Non, il analyse trop. « Parler des Smiths, c’est parler d’un narcissisme blessé qui se rebiffe et explose en un fantasme de martyre provocateur », lit-on. Tout est là. La force de Simon Reynolds, mais aussi sa faiblesse, c’est de tout décortiquer, étudier le moindre couplet jusqu’à la moindre virgule. D’un côté, cela permet de tracer des lignes entre les époques. Au fil du temps, en même temps que Simon Reynolds, les grandes évolutions prennent forme : « Quand j’ai écrit Rip It Up And Start Again, Youtube n’existait pas, je n’avais que mes souvenirs. Mais en même temps, si ça avait existé, alors je pense que le bouquin ne serait toujours pas terminé, je serais encore en train de creuser et de découvrir ou redécouvrir de nouvelles choses. Internet a ses avantages. Mais il y a tellement de musique, que je n’écoute les choses qu’une seule fois ». Mais bon, plonger dans les tréfonds de la discographie des oubliés Mantronix peut s’avérer un tantinet laborieux pour le lecteur. Bring The Noise est un ouvrage global, intransigeant.

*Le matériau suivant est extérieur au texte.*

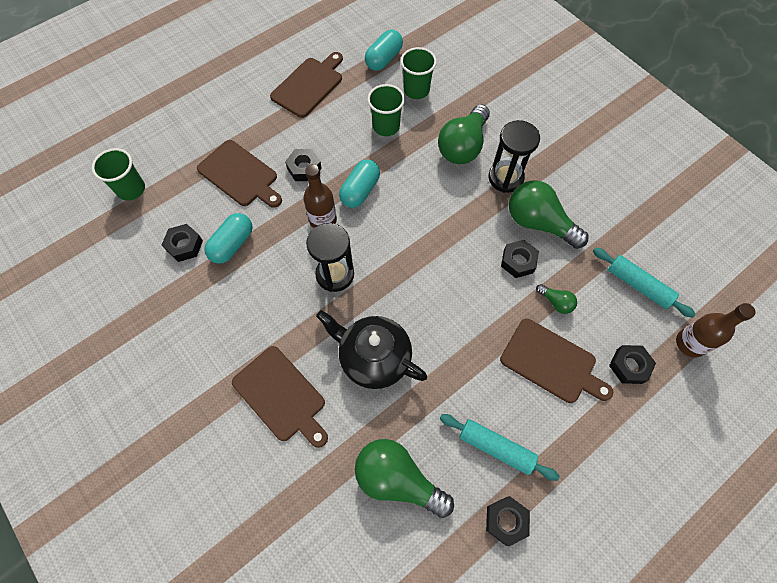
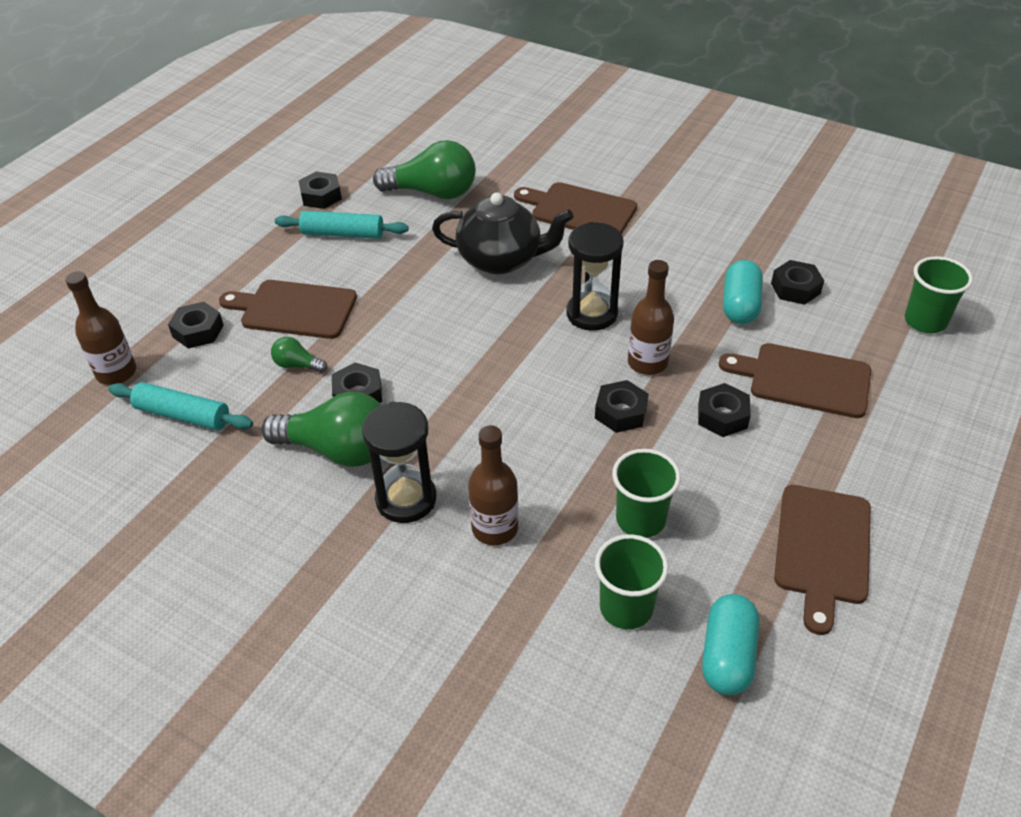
camera: 160 degrees right, 20 degrees down
(360, 191) = (620, 412): turquoise capsule -> black nut
(463, 146) = (495, 528): green light bulb -> brown bottle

Oui, on voit la pop différemment. Simon Reynolds : « J’aime bien ‘Call Me Maybe’. Je sais que ça passe partout, et même si j’écoute beaucoup la radio, je ne l’ai jamais entendu avant la fin de l’année dernière. J’aime les petits riffs de violons, et comment ça se mélange à la mélodie. Si j’étais musicologue, je pourrais mieux expliquer ». Si, encore une fois, la lecture de Bring The Noise peut laisser perplexe, sa réflexion sur la lutte des classes qui fait rage dans la pop-music est aussi carrément inédite (grosso modo : la classe moyenne reprend toujours la musique brute de la classe ouvrière pour lui donner un côté arty). Surtout, il n’aime rien tant qu’observer les évolutions de la pop-music. C’est un livre de fan donc, et surtout pas de vieux con : « Je ne me sens pas en opposition avec la jeune garde. Même si je ne suis pas d’accord avec un jeune qui viendra me parler de son groupe préféré, j’essaye de comprendre ce qui peut l’exciter là-dedans. C’est comme en musique. J’aime écouter des groupes que je ne pige pas, j’essaye de comprendre pourquoi j’aime ou pourquoi ça me dégoûte ».